You could email whoever holds the rights and ask permission. Save the emails.
 

crakkie

Arcane
Joined
Nov 20, 2004
Messages
1,608
Location
Louisiana
Hory said:
I am considering adapting a certain Outer Limits episode into a game, but I am not sure how much of their idea it is legal for me to use.
While many stories have often been adapted, reinterpreted or derived, I have no idea if and which required licensing or whatnot.
Even the Outer Limits episode is not based on an original idea. How much is generally legal to take from such an episode?

General events?
Character archetypes?
Character backgrounds and relationships?
Names?
Certain dialogue lines?

Note that the game would be free. Would non-commerciality make any difference?

Thanks.

You can copyright stories, but not scenarios. You can copyright characters but not archetypes. Dialog lines? yes. Dialog topics and outcomes? no.
If you're parodying then you can push it all the way, really, but that's not what you are doing.

And there are international copyright laws, not just US laws, that you would be violating if you did follow it too closely. I'm sure there's several court cases dealing with just how far you can push it both in the US and the EU. Talk to a copyright lawyer (or some similar, cheaper resource) to find out how the boundaries are defined. Probably something like "obvious to even a casual observer to be a re-telling of the original work", but IANAL.

And I don't think non-commerciality (firefox is telling me that that's not a word, but dammit it should be) will put you in the clear. Asshole companies that don't want any infringing fan-made work have had projects shut down.

If you're really nervous, get those neurons firing and come up with enough original material to incorporate into your game to make it seem significantly different than the Outer Limits episode.
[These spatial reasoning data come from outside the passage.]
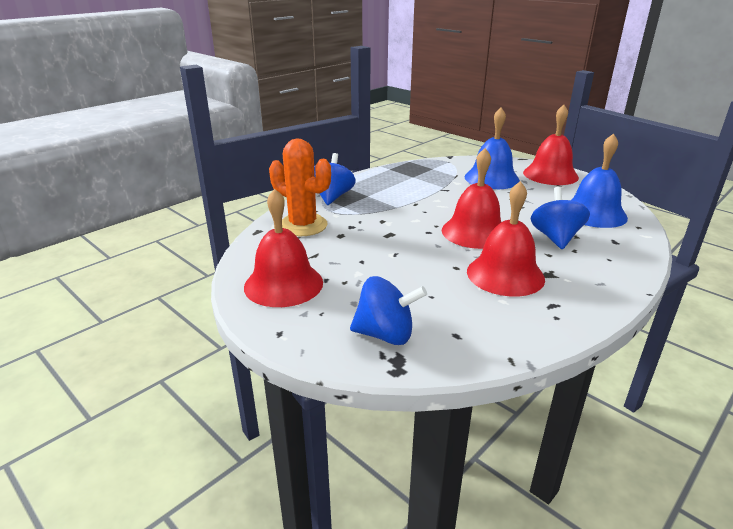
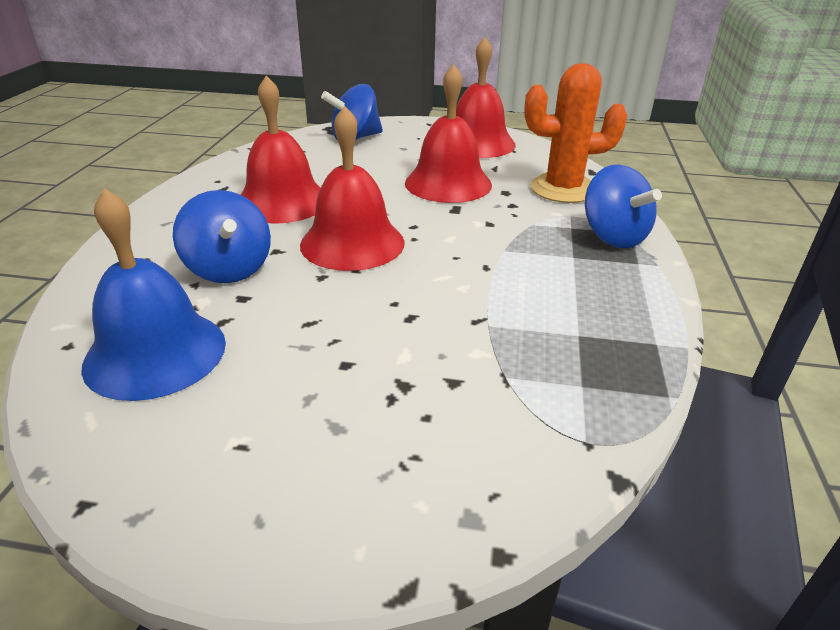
camera: 145 degrees right, 5 degrees up
(491, 178) = (419, 401): blue bell -> none
(550, 174) = (273, 497): red bell -> red bell (448, 183)

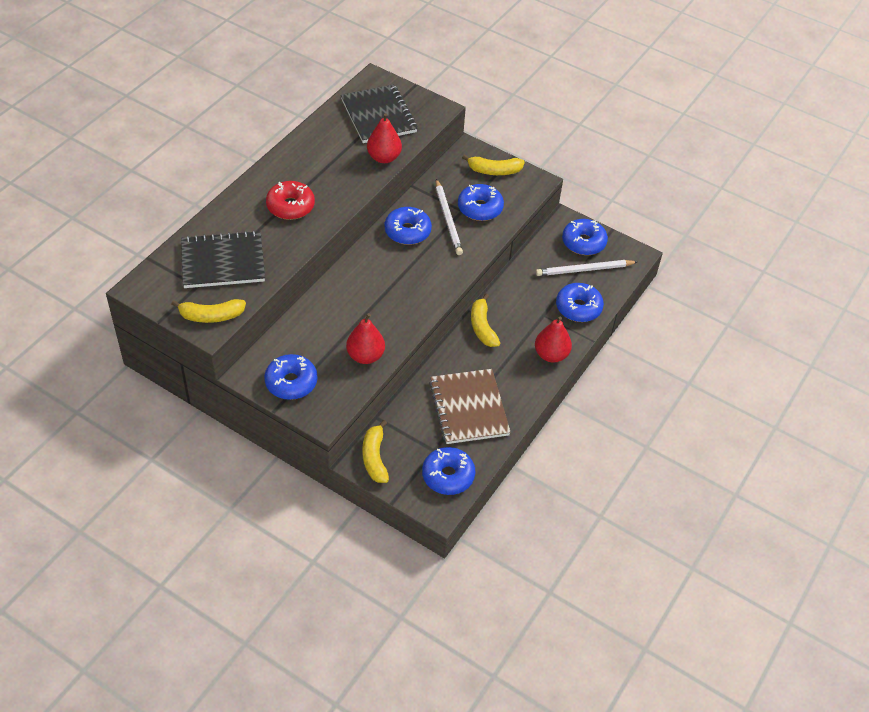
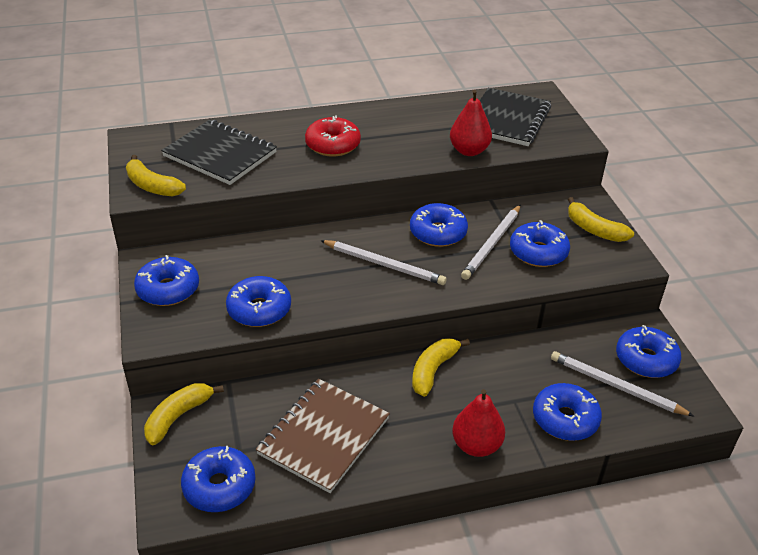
camera: 45 degrees right, 10 degrees down
(365, 356) = (259, 309): red pear -> blue donut
(402, 275) = (384, 264): none -> white pencil

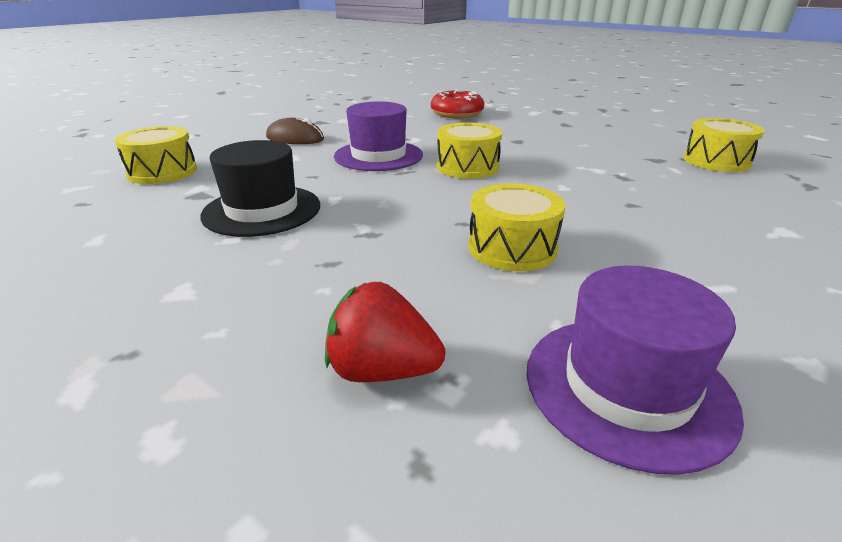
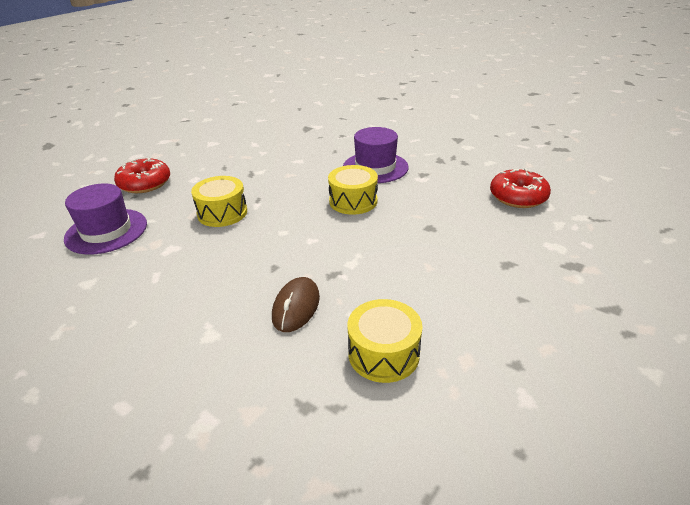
camera: 90 degrees right, 5 degrees up
(162, 172) = (339, 114): yellow drum -> none
(262, 210) = (284, 145): black hat -> none
(295, 138) = (409, 136): brown mouse -> brown mouse (296, 307)
(382, 370) = (145, 183): red strawberry -> red donut

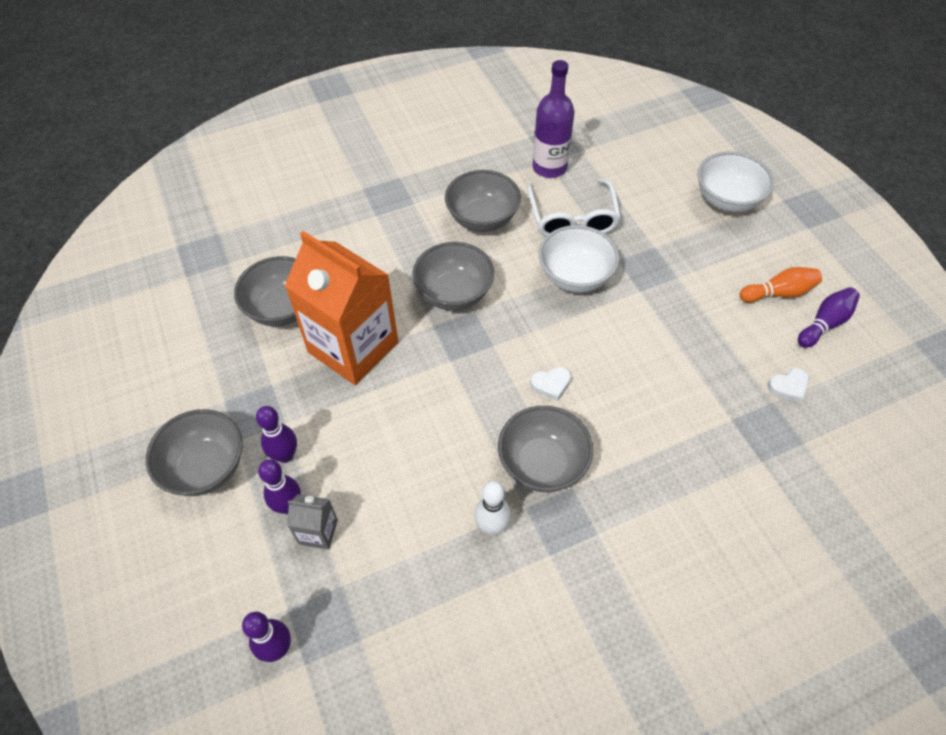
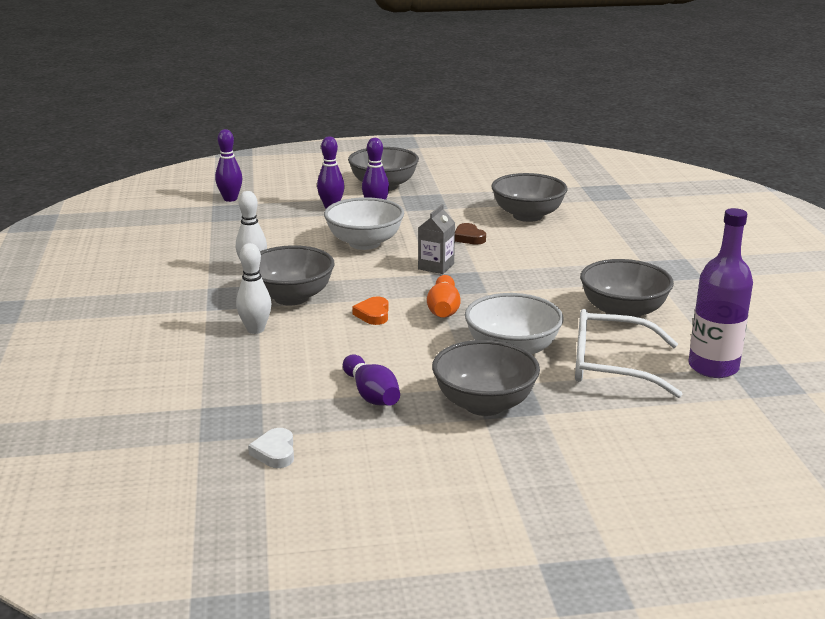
camera: 105 degrees right, 30 degrees down
(318, 532) = (302, 214): grey carton -> grey carton (436, 266)
(353, 347) = (469, 237): orange carton -> brown heart
(454, 293) = (514, 285): grey bowl -> grey bowl (484, 404)
(551, 384) = (373, 314): white heart -> orange heart
(619, 471) = (255, 329): none -> white bowling pin
(727, 200) = (622, 497): white bowl -> white bowl (364, 243)
(779, 293) = (420, 490): orange bowling pin -> orange bowling pin (443, 309)
(824, 324) = (348, 514): purple bowling pin -> purple bowling pin (371, 394)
I was worried that my game was veering much too close to Jonathan Strange and Mr. Norrel, so I screwed with the timeline, characters, and setting until it was distinctly my own creation. Now it's more like Shadowrun-in-the-1920's, and my nightmares of Susanna Clarke kicking down my door, grabbing me by my throat and screaming at me in a cockney froth that she was going to "bash my eyes out" in what amounted to a single word are for the most part gone.
 

Norfleet

Moderator
Joined
Jun 3, 2005
Messages
12,250
The important thing is to always maintain strict seperation between "meatspace" and "Internets". Never cross the streams. If they can't even find you, they can't even try to sue you. If you make it prohibitively expensive to even find you, they will abandon all but the most solidly grounded lawsuits on cost. If you are only a virtual presence, they can only attack your hosting, not you, and if their legal grounds are completely shaky, moving to an international jurisdiction will yank the rug out from under them. Even if you aren't doing anything shady at all, you can NEVER BE TOO CAREFUL. Never cross meatspace with the Internets.
 

Jasede

Arcane
Patron
Joined
Jan 4, 2005
Messages
24,793
Insert Title Here RPG Wokedex Codex Year of the Donut I'm very into cock and ball torture
That's the dumbest advice ever given on these foruns to date, Norfleet.